Rekordpreise für Immobilien in Brandenburg. Symbolfoto: Soeren Stache/dpa

Der Immobilienmarkt in Brandenburg boomt bei weiter steigenden Preisen: Mit mehr als zehn Milliarden Euro habe der Umsatz beim Verkauf von Wohnhäusern, Eigentumswohnungen und Grundstücken im vergangenen Jahr ein neues Rekordniveau erreicht, berichtete der Vorsitzendes des Oberen Gutachterausschusses, Jürgen Kuse, am Dienstag bei der Vorstellung des Grundstücksmarktberichts 2021. Das war gut ein Viertel mehr Umsatz als im Vorjahr, bei nur unwesentlich mehr Kaufverträgen und Fläche.

Der durchschnittliche Preis für ein frei stehendes Einfamilienhaus stieg gegenüber dem Vorjahr um 16 Prozent auf 361.000 Euro und bei Doppelhaushälften oder Reihenhäusern um etwa ein Fünftel auf 296.000 Euro. Doch auch Eigentumswohnungen, die früher nur in der Landeshauptstadt Potsdam eine Rolle gespielt hätten, seien nun auch im weiteren Umland gefragt, berichtete Kuse. Der durchschnittliche Preis habe mit 405.000 Euro über dem Durchschnittspreis von Einfamilienhäusern gelegen. In allen Segmenten seien die Preise damit wieder auf einen Höchststand gestiegen.

Der durchschnittliche Höchstpreis für ein frei stehendes Einfamilienhaus war wie im Vorjahr mit 1,1 Millionen Euro in Kleinmachnow (Potsdam-Mitelmark) fällig. 2020 hatte dieser Durchschnittspreis noch bei 922.000 Euro gelegen. Deutlich günstiger kamen 2021 Käufer in Bernau bei Berlin (Barnim) mit einem Durchschnittspreis von 466.000 Euro weg. Am unteren Ende der Skala lag die südbrandenburgische Gemeinde Uebigau-Wahrenbrück mit durchschnittlich 64.000 Euro für ein frei stehendes Einfamilienhaus.

Auch der Preis für Ackerland und Waldflächen zog nach langer Stagnation wieder an: beim Ackerland um 6 Prozent auf 1,12 Euro pro Quadratmeter und bei Forsten um 11 Prozent auf 69 Cent pro Quadratmeter.
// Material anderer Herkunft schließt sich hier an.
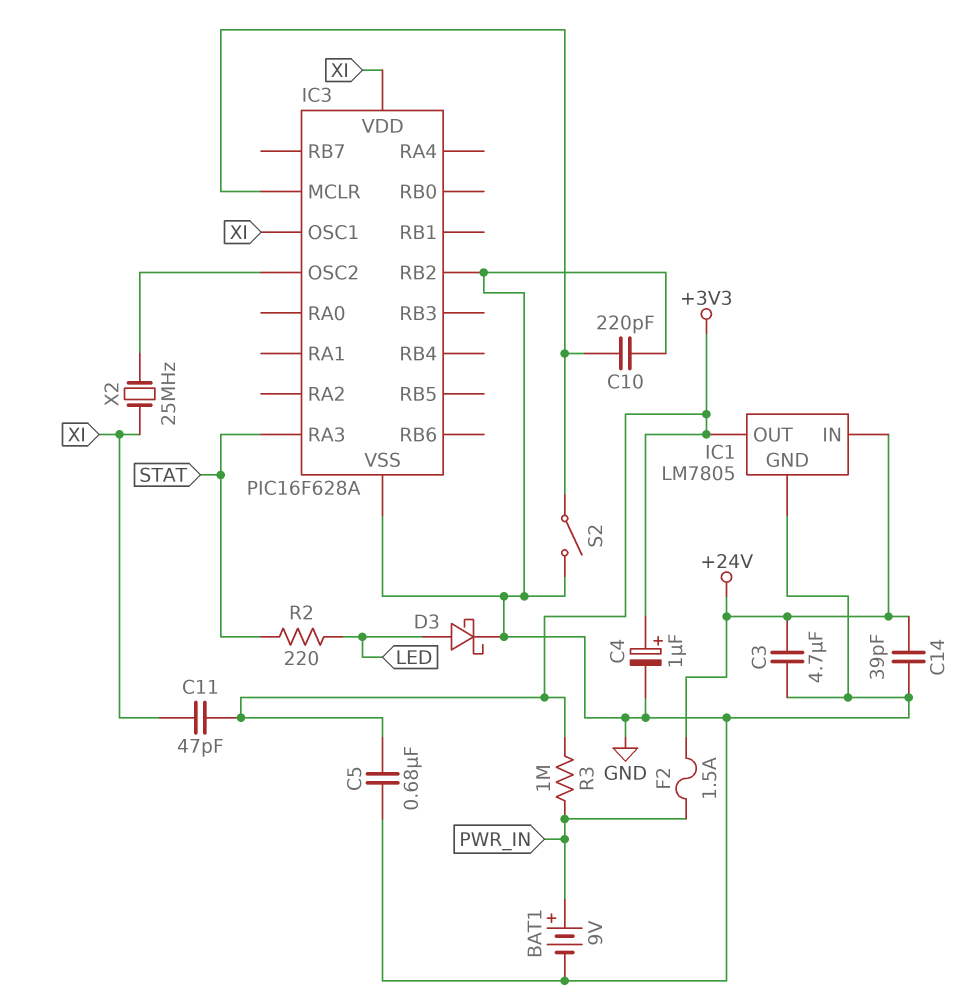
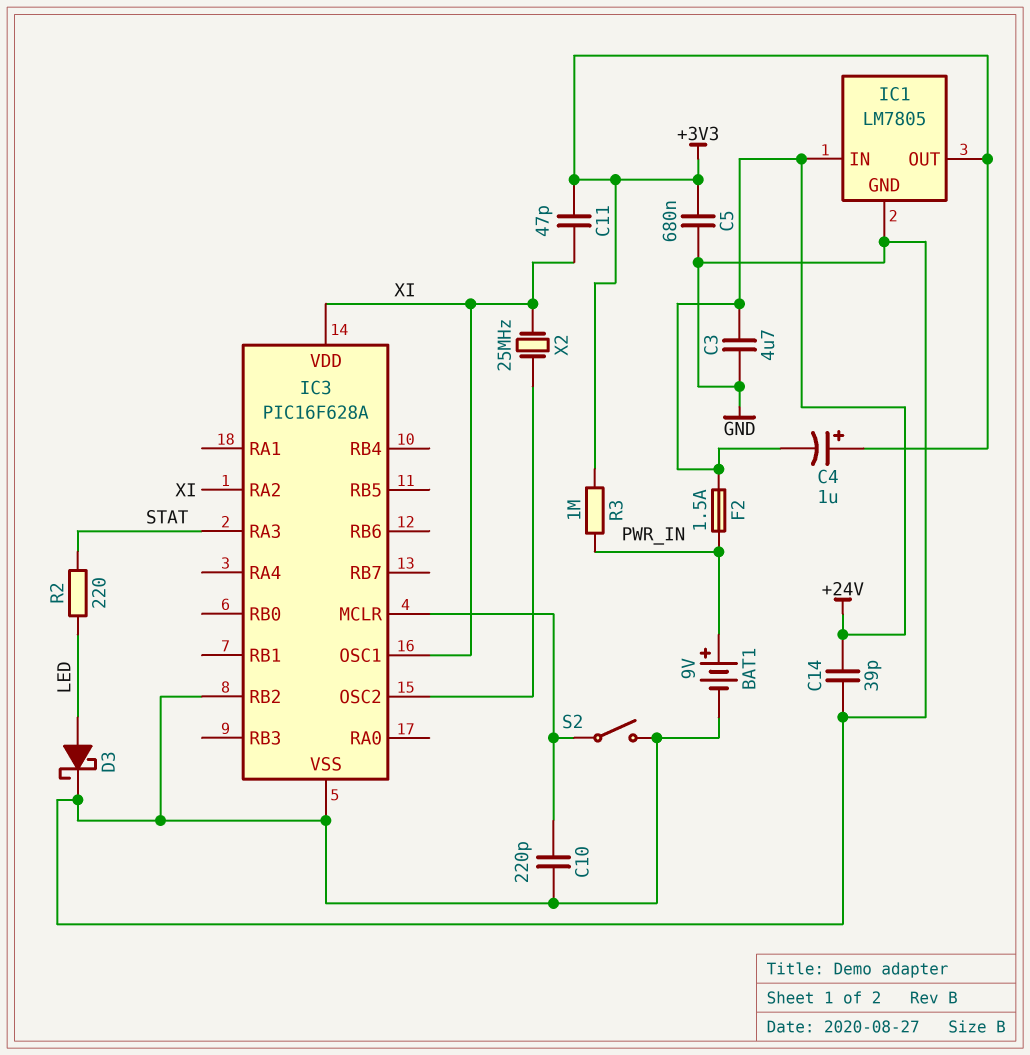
C4: 1uF (plus +3V3, minus GND) -> 1uF (plus +3V3, minus +24V)
IC3 pin RA2: none -> XI

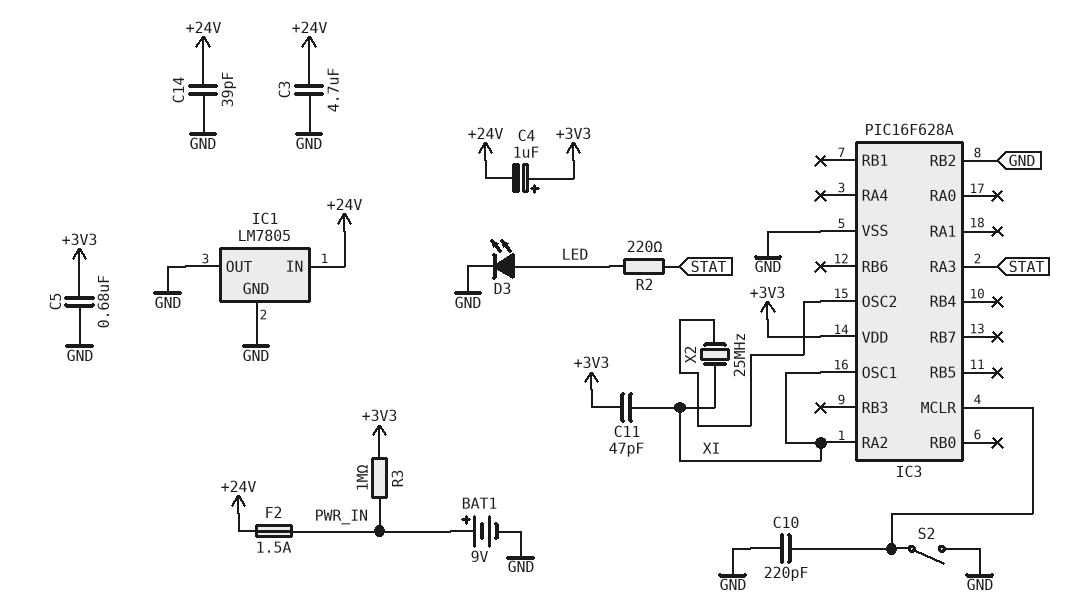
D3: schottky (A LED, K GND) -> LED (A LED, K GND)
IC1 pin OUT: +3V3 -> GND
IC3 pin VDD: XI -> +3V3

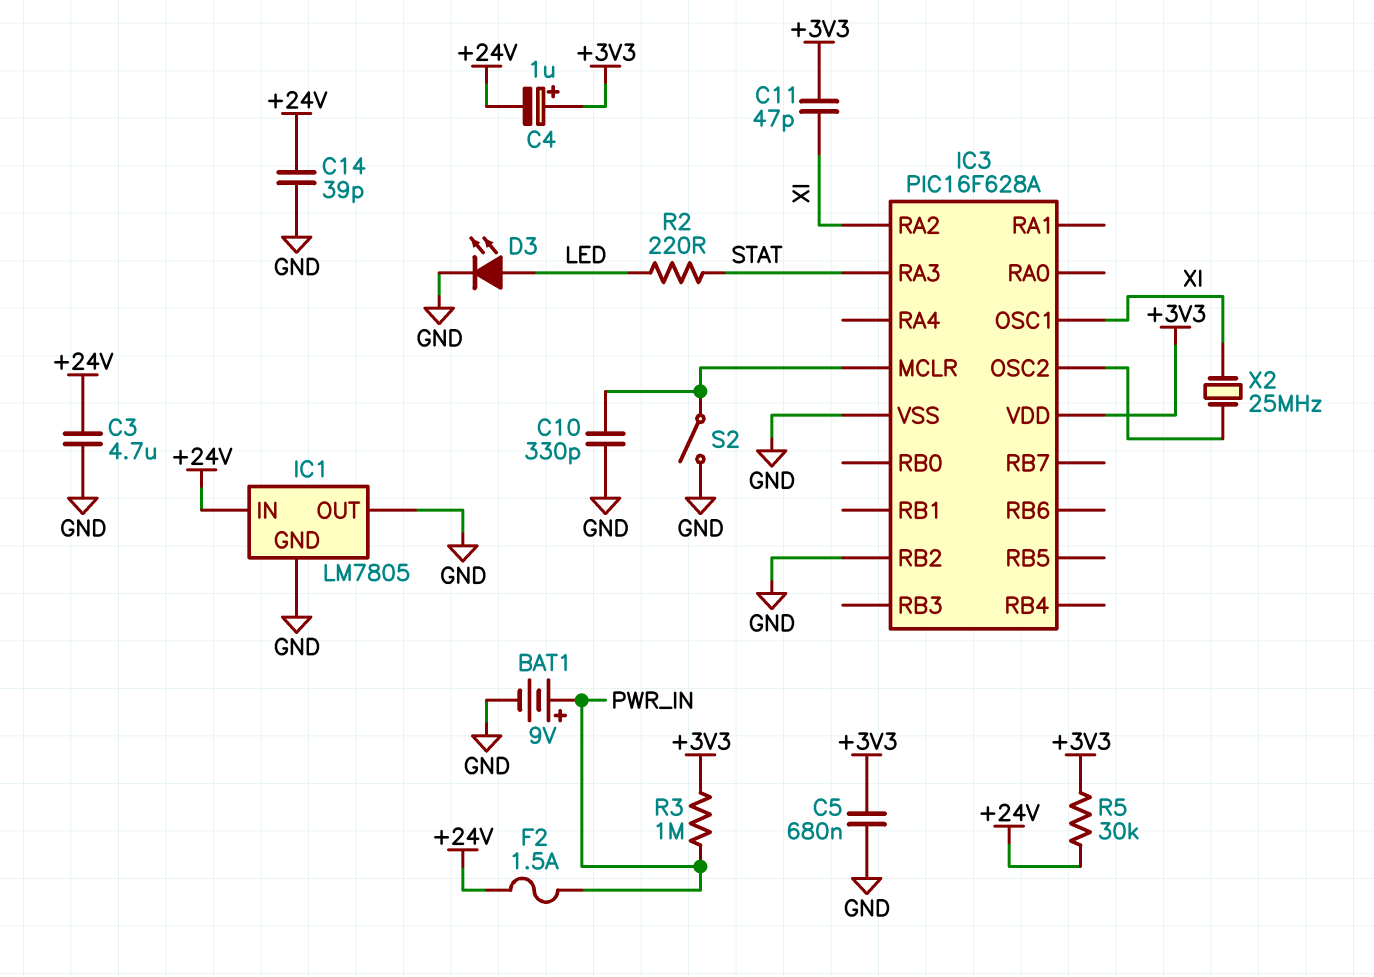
C10: 220pF (GND, IC3/MCLR) -> 330pF (GND, IC3/MCLR)
R5: none -> 30k (+3V3, +24V)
Für das laufende Jahr erwartet Kuse ein ruhigeres Geschäft. Im ersten Halbjahr sei die Zahl der Kaufverträge gegenüber dem Vorjahreszeitraum um rund ein Viertel zurückgegangen, berichtete er. Unter anderem aufgrund von Krisen durch den Angriffskrieg Russlands in der Ukraine gebe es eine gewisse Zurückhaltung, meinte Kruse. Der oberste Gutachter erwartet, dass sich der Preisanstieg in den kommenden Jahren deutlich verlangsamt.